Scientific classification
- Kingdom: Plantae
- Clade: Tracheophytes
- Clade: Angiosperms
- Clade: Eudicots
- Order: Caryophyllales
- Family: Cactaceae
- Subfamily: Cactoideae
- Genus: Cereus
- Species: C. stenogonus
- Binomial name: Cereus stenogonus K.Schum.
- Synonyms: Piptanthocereus stenogonus (K.Schum.) F.Ritter 1979; Cereus argentinensis Britton & Rose 1920; Cereus dayamii Speg. 1911; Cereus platygonus Speg. 1911; Cereus roseiflorus Speg. 1925; Cereus tacuaralensis Cárdenas 1964; Piptanthocereus dayamii (Speg.) F.Ritter 1980;

= Cereus stenogonus =

- Genus: Cereus
- Species: stenogonus
- Authority: K.Schum.
- Conservation status: LC
- Synonyms: Piptanthocereus stenogonus (K.Schum.) F.Ritter 1979, Cereus argentinensis Britton & Rose 1920, Cereus dayamii Speg. 1911, Cereus platygonus Speg. 1911, Cereus roseiflorus Speg. 1925, Cereus tacuaralensis Cárdenas 1964, Piptanthocereus dayamii (Speg.) F.Ritter 1980

Species of plant

Cereus stenogonus, also known as narrow-angled cereus, is a species of Cereus found in Bolivia, Paraguay and Argentina.

==Description==

Cereus stenogonus grows tree-like with sparse to richly branched, upright shoots and reaches heights of up to 8 meters.
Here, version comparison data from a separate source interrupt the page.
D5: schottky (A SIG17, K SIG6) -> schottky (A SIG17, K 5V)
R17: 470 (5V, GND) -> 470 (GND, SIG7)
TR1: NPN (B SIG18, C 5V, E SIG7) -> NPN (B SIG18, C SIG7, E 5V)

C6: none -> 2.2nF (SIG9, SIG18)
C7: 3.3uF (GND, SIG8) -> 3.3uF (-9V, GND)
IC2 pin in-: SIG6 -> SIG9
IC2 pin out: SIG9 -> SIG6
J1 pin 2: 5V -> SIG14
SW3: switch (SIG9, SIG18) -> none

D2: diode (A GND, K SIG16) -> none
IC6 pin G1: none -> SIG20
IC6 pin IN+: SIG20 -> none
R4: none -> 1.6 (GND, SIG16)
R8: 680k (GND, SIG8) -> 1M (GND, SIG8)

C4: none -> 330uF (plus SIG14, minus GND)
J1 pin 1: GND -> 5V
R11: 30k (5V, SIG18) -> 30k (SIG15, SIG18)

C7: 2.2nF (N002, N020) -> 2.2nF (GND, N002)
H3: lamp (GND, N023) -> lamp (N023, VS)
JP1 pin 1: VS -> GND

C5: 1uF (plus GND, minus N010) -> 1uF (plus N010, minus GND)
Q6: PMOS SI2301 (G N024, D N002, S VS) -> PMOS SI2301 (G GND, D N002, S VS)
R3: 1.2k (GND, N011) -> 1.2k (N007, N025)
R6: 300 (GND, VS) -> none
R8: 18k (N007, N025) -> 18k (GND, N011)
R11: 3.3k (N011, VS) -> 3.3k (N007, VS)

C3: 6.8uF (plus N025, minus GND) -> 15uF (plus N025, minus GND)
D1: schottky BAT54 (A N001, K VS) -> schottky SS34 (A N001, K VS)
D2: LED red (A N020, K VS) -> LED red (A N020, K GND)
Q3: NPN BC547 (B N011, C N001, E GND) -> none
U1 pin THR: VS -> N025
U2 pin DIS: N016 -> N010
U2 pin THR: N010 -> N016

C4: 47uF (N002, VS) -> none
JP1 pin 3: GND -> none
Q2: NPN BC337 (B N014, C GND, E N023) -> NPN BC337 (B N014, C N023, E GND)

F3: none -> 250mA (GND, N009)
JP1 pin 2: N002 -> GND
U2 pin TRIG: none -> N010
There is a clear, heavily thorn trunk. The cylindrical, blue-green shoots are later light glaucous green and have a diameter of 6 to 9 centimeters. There are four to five deeply notched, high ribs. The areoles sitting in the notches are far apart. The usually three to four spreading, conical thorns emerging from them are thick to onion-shaped at their base. They are yellow with a black tip or black and up to 7 millimeters long.
The slightly pink flowers are 20 to 22 centimeters long. The egg-shaped fruits are up to 10 centimeters long and red. They contain a red pulp.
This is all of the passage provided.